Git is a distributed version control system (DVCS) that we use every day to manage our code. It is a powerful tool but have you ever wondered how it works its magic? The Git internal docs can be intimidating, incomplete, and don’t have examples. Digging through the Git’s implementation can also be intimidating, particularly if you aren’t familiar with C.
Pulling apart the engine and putting it back together is one of the best ways to understand how a system works. However, instead of writing C, let’s use something more familiar to us as Rails developers. Let’s re-implement Git in Ruby!
If you want to dig deeper into the implementation, check out the RGit source on Github.
Git commands
Git is built in modular fashion following the UNIX philosophy
of small, sharp tools. Each command is its own script file and the top level
git
command simply proxies to them. Git ships with a number of built-in
commands but custom commands can be written as long as they follow a given
naming convention.
#!/usr/bin/env ruby
# bin/rgit
command, *args = ARGV
if command.nil?
$stderr.puts "Usage: rgit <command> [<args>]"
exit 1
end
path_to_command = File.expand_path("../rgit-#{command}", __FILE__)
if !File.exist? path_to_command
$stderr.puts "No such command"
exit 1
end
exec path_to_command, *args
This script does one of three things when we call it:
- Outputs usage information if no subcommand was given
- Outputs an error message if no script for the subcommand was found
- Runs the given subcommand if it is found
Notice that we pass on any additional arguments to the subcommand.
As good UNIX citizens, we output messages to the standard error stream and return a non-zero exit code when errors occur.
Initializing a repository
Git stores all of its data and metadata in a .git
directory in the root of the
repository. The git init
command initializes the .git
directory and a few
subdirectories as follows:
.git
├── HEAD
├── config
├── objects
│ ├── info
│ └── pack
└── refs
├── heads
└── tags
HEAD
is a file that has the hard-coded value ref: refs/heads/master
. We’ll
need this file later. config
contains configuration for the repo. We’ll ignore
it for now in the interest of simplicity. The remaining items in the tree are
empty directories.
Generating this structure is mostly a lot of calls to Dir.mkdir
#!/usr/bin/env ruby
# bin/rgit-init
RGIT_DIRECTORY=".rgit".freeze
OBJECTS_DIRECTORY = "#{RGIT_DIRECTORY}/objects".freeze
REFS_DIRECTORY = "#{RGIT_DIRECTORY}/refs".freeze
if Dir.exists? RGIT_DIRECTORY
$stderr.puts "Existing RGit project"
exit 1
end
def build_objects_directory
Dir.mkdir OBJECTS_DIRECTORY
Dir.mkdir "#{OBJECTS_DIRECTORY}/info"
Dir.mkdir "#{OBJECTS_DIRECTORY}/pack"
end
def build_refs_directory
Dir.mkdir REFS_DIRECTORY
Dir.mkdir "#{REFS_DIRECTORY}/heads"
Dir.mkdir "#{REFS_DIRECTORY}/tags"
end
def initialize_head
File.open("#{RGIT_DIRECTORY}/HEAD", "w") do |file|
file.puts "ref: refs/heads/master"
end
end
Dir.mkdir RGIT_DIRECTORY
build_objects_directory
build_refs_directory
initialize_head
$stdout.puts "RGit initialized in #{RGIT_DIRECTORY}"
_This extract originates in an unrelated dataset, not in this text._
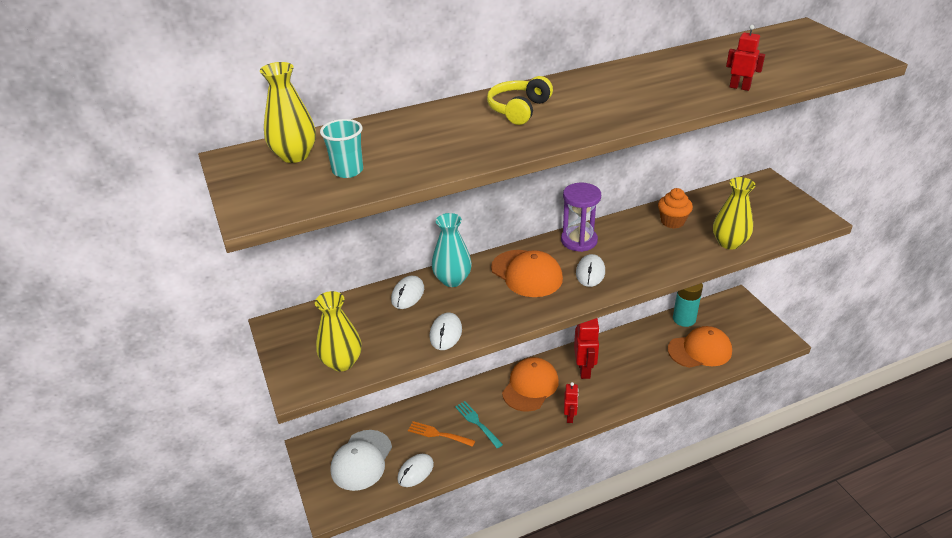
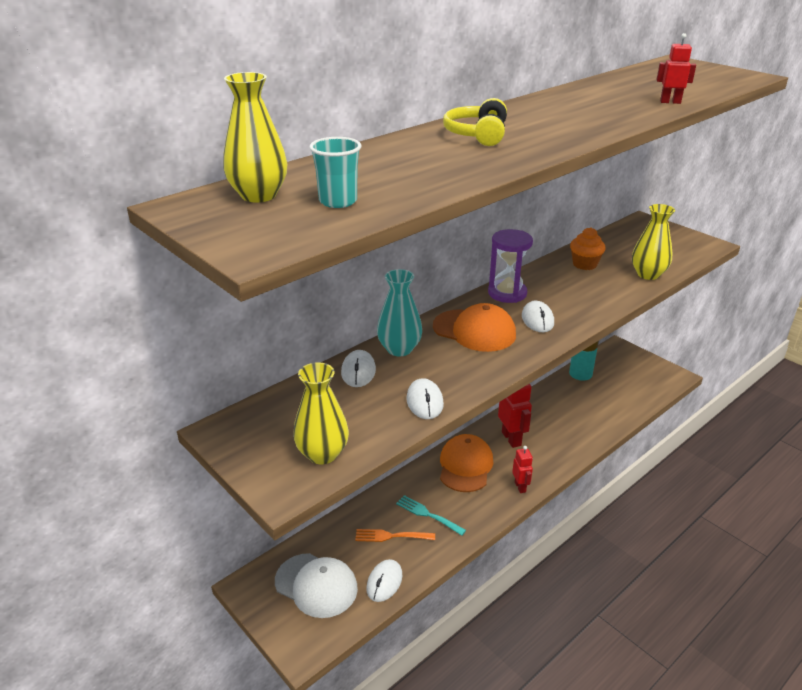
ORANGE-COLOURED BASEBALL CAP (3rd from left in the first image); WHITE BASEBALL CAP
This script is called rgit-init
in keeping with the conventions expected by
the rgit
command we built. If there is already a .rgit
directory, we output
an error message and exit with a non-zero exit code. Real Git allows you to
safely “re-initialize” a repository but let’s opt out of this edge case for our
MVP.
The init
command is a little verbose but very boring. It creates a bunch of
directories as well as the HEAD
file.
Adding files to the staging area
Git allows capture a snapshot of the current state of a file via the git add
command. The set of these snapshots is called the staging area. A list of
snapshots and their metadata is stored at .rgit/index
. Staging a file
takes a few steps:
- Create a SHA based on the file contents
- Create a blob by compressing the file contents
- Save that blob as
rgit/objects/<first-two-characters-of-sha>/<rest of sha>
- Add the SHA and original file path to the index so we can retrieve it later.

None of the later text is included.